Comments Capture Design Knowledge
- Categories
- Design
- Sources
- A Philosophy of Software Design
Comments exist to record the information in the designer's head that the code itself cannot express: intent, rationale, units, invariants, and the abstraction a module presents. Good comments describe things not obvious from the code.
Why it Matters
A large part of a design lives only in the author's mind and is lost the moment they move on. Comments are how that knowledge survives, and they make modules deep by letting callers understand an interface without reading the implementation.
Signals
- A comment restates the code ("increment i") and adds nothing.

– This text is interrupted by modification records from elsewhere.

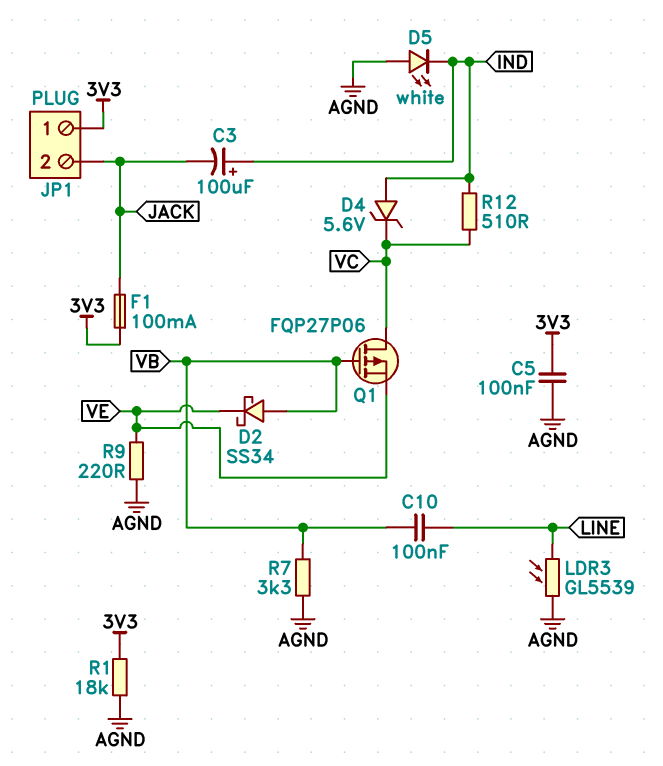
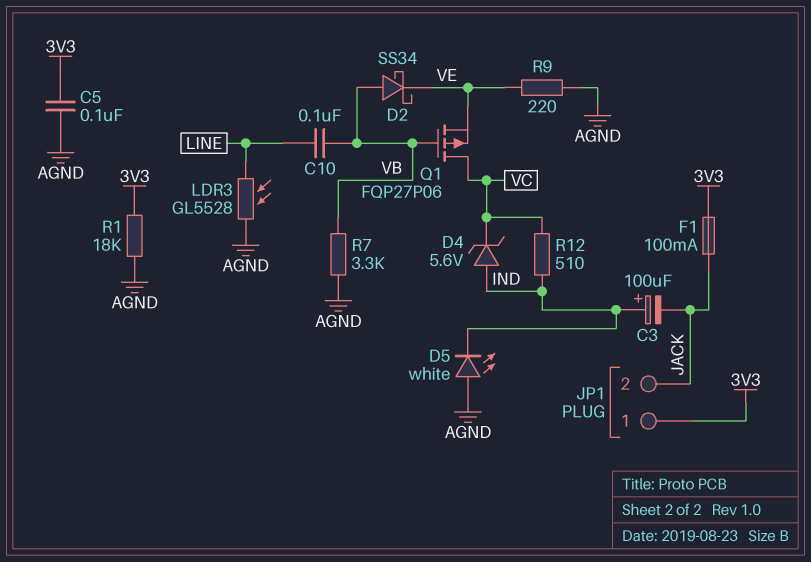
LDR3: GL5539 (AGND, LINE) -> GL5528 (AGND, LINE)

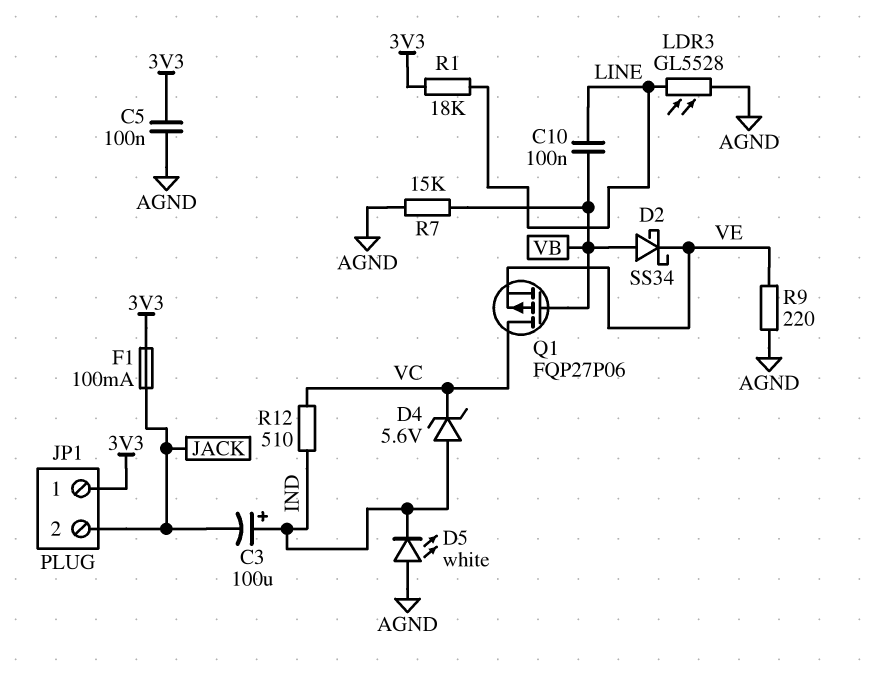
R1: 18k (3V3, AGND) -> 18k (3V3, LINE)
R7: 3.3k (AGND, VB) -> 15k (AGND, VB)

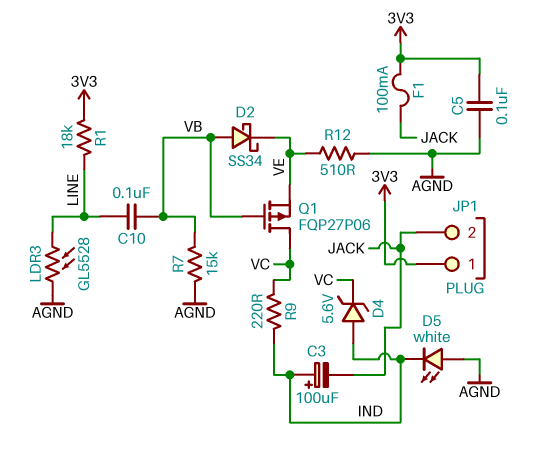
R9: 220 (AGND, VE) -> 220 (IND, VC)
R12: 510 (IND, VC) -> 510 (AGND, VE)

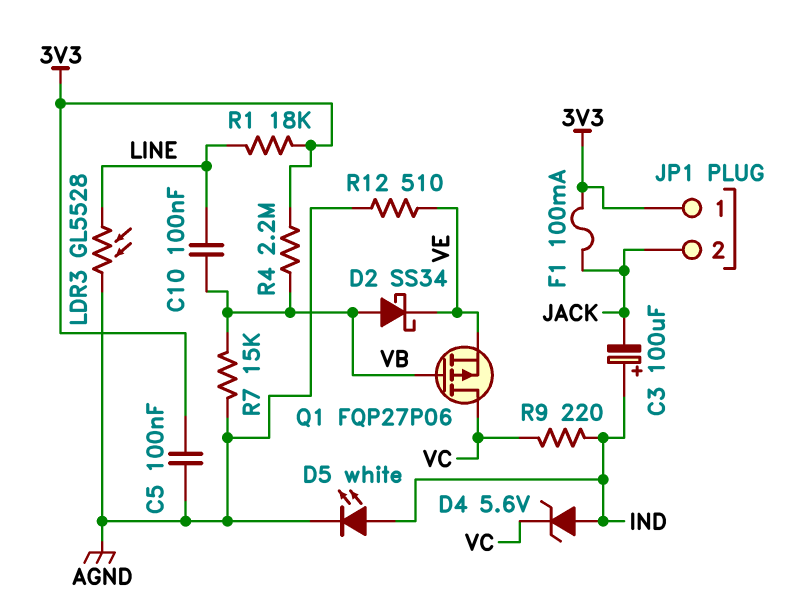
D5: LED white (A AGND, K IND) -> LED white (A IND, K AGND)
R4: none -> 2.2M (3V3, VB)

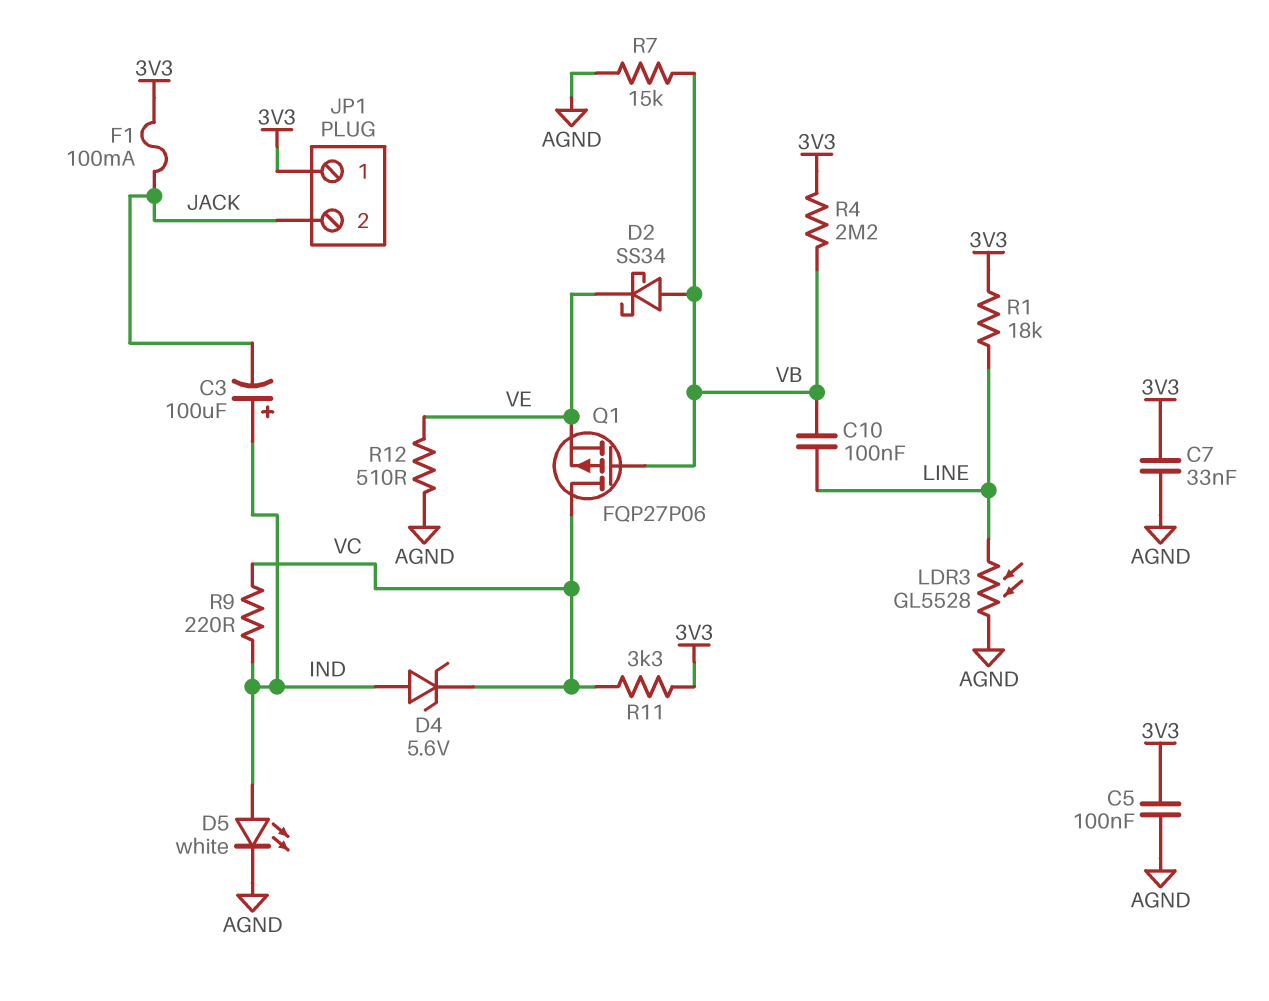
C7: none -> 33nF (3V3, AGND)
R11: none -> 3.3k (3V3, VC)

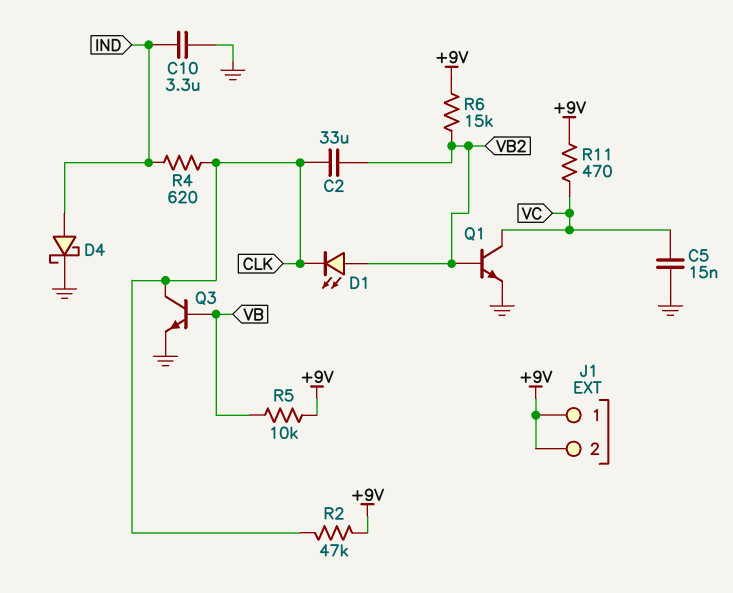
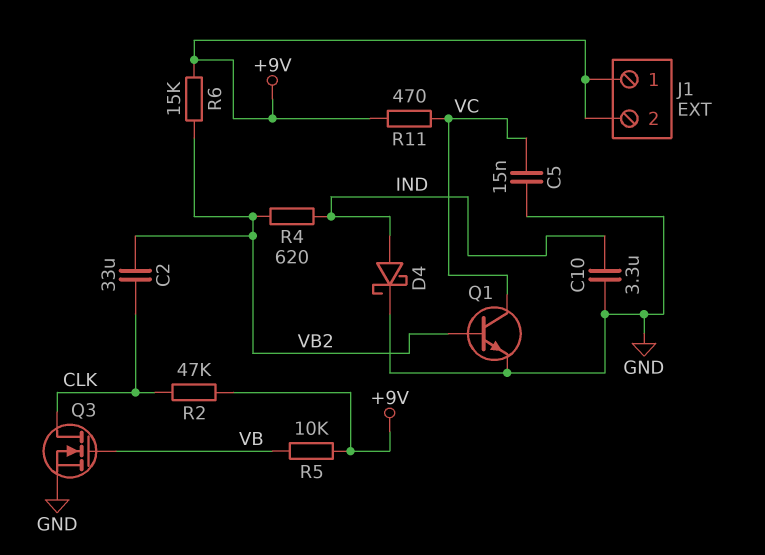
D1: LED (A VB2, K CLK) -> none
Q3: NPN (B VB, C CLK, E GND) -> NMOS (G VB, D CLK, S GND)
R4: 620 (CLK, IND) -> 620 (IND, VB2)

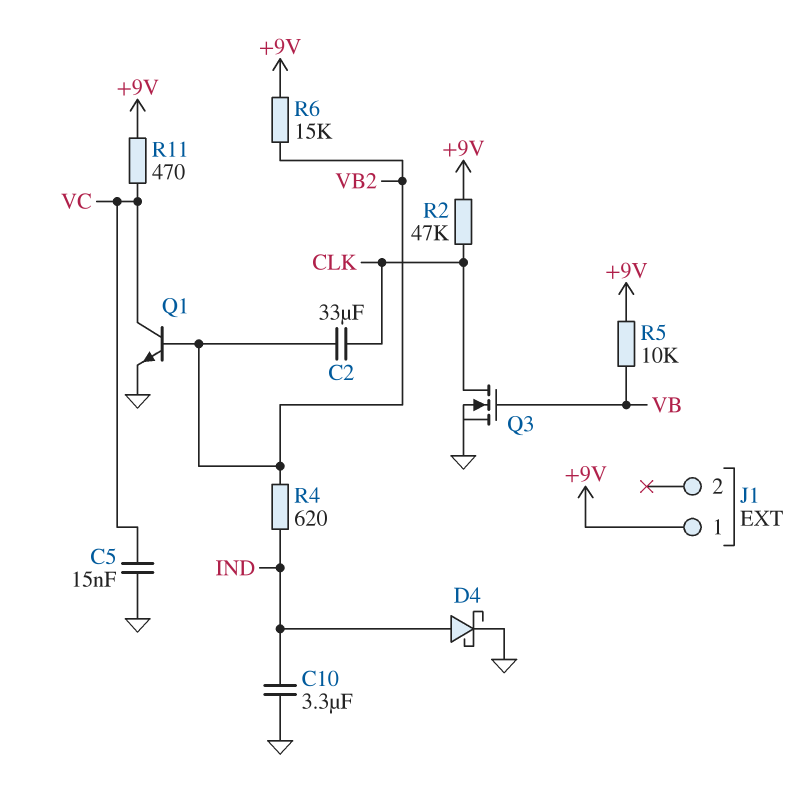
J1 pin 2: +9V -> none

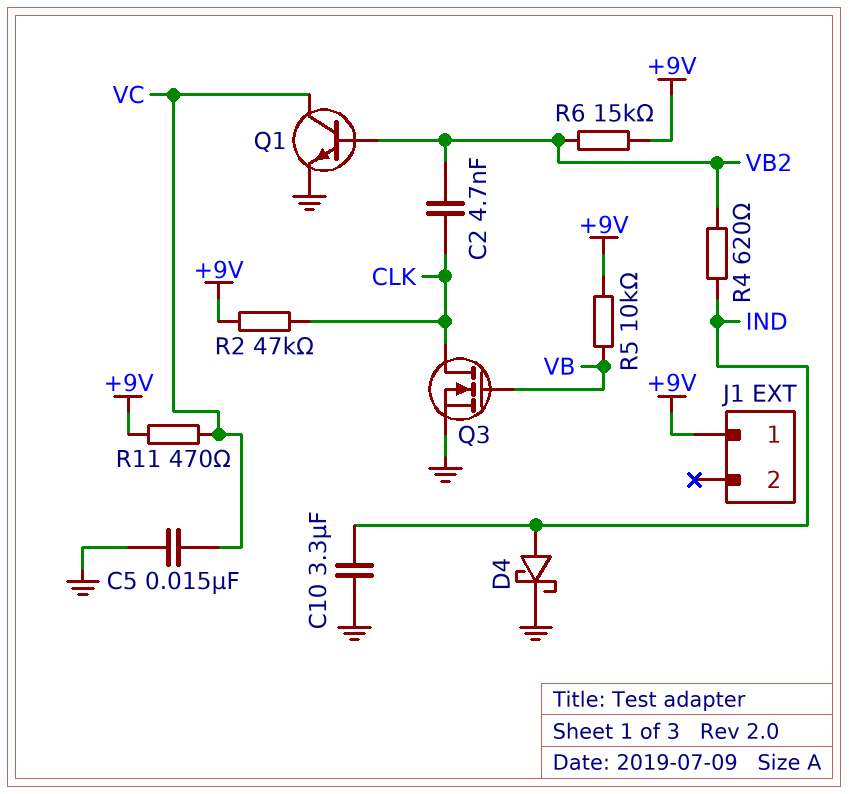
C2: 33uF (CLK, VB2) -> 4.7nF (CLK, VB2)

- Readers must reverse-engineer intent or constraints that were never written down.
- Implementation details have crept into an interface comment, leaking information.
Benefits
Preserves rationale, documents the abstraction at the interface level, and reduces the cognitive load of using or changing a module. Writing comments first can also expose a bad design early, when the explanation comes out clumsy.
Risks
Comments that repeat the code add noise and rot. Comments at the wrong level (implementation detail in an interface comment) leak information. Stale comments mislead; they must change with the code.
Tensions
Conflicts with the "good code is self-documenting, comments are a smell" view. The resolution: names and structure should make the what obvious, while comments carry the why and the abstraction that code genuinely cannot encode.
Examples
An interface comment stating what a function does, its units, and its preconditions lets callers use it without reading the body. A comment explaining why an unusual approach was chosen prevents a later reader from "fixing" it back into a bug.